In the aforementioned manner, 24 hour knowledge would not be employed
perfectly by definition, as 24 hour knowledge factory is meant to break up one job
into several tasks across several time zones. However, drug companies can use
many of the principles of 24 hour knowledge in clinical trial data collection and
data analysis to improve the reliability and expediency of data collection and
analysis.
One example where 24 hour knowledge factory utilization could be used is
by the drug developer, GlaxoSmithKline (GSK) pharmaceutical company’s effort
to create a malaria vaccination that is affordable for the people in the region of
Southern Africa (11). Currently, there is an ongoing study, where an affordable
vaccination is being ‘tried’ on two thousand Mozambique adults and children in
Africa, in the third phase of clinical trials. GSK has its vaccinations headquarters
in Belgium (11). Perhaps 24hour knowledge factory fundamentals could have
used 24 HKF and have held its phase II clinical trials in India, where it would
have achieved significant cost savings.

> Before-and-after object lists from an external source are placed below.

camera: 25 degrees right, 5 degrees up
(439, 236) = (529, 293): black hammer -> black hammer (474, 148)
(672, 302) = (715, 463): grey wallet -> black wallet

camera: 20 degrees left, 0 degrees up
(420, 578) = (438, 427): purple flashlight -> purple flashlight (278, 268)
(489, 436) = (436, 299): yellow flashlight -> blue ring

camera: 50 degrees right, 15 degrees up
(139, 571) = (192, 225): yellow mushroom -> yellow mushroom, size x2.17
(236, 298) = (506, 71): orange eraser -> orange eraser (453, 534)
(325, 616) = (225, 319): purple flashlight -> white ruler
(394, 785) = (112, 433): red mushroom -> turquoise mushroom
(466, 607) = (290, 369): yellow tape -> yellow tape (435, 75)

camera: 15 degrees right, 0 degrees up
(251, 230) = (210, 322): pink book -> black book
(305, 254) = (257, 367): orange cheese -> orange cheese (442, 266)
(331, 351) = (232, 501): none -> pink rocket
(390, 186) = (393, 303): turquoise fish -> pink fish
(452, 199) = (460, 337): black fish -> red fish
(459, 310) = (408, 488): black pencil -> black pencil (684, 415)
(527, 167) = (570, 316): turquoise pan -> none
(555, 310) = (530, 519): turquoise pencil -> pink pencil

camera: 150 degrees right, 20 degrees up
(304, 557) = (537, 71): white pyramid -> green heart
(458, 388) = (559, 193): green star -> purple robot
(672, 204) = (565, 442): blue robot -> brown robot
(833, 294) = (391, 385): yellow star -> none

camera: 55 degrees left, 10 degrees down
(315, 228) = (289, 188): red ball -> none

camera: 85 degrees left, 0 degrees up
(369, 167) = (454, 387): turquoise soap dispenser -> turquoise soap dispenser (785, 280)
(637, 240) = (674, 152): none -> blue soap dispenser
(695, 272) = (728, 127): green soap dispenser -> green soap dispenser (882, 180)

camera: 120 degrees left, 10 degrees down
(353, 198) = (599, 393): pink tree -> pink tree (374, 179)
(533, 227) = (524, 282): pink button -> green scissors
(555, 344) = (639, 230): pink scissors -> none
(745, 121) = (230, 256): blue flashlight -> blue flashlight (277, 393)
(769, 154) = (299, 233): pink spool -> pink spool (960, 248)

Data and research results from phase II
could have been sent to the vaccination headquarters in Belgium (the information
hub), to be used sequentially, and sometimes perhaps simultaneously by both
headquarters and clinical trial researchers in different phases. This, of course
would expedite the clinical trial significantly, allowing the drug manufacturer to
get the drug to the market faster.
The combination of 24 hour knowledge factory and outsourcing gives
Western drug manufacturers a tremendous economic advantage over its
competitors when used appropriately. Competition from generic drug
companies, huge cost savings on patient recruitment, and faster recruitment
times make outsourcing and 24 hour knowledge factory critical to the future
success of Western drug manufacturers. Companies that use 24 hour
knowledge factory knowledge and outsourcing effectively will have a serious
advantage over drug manufacturers that do not.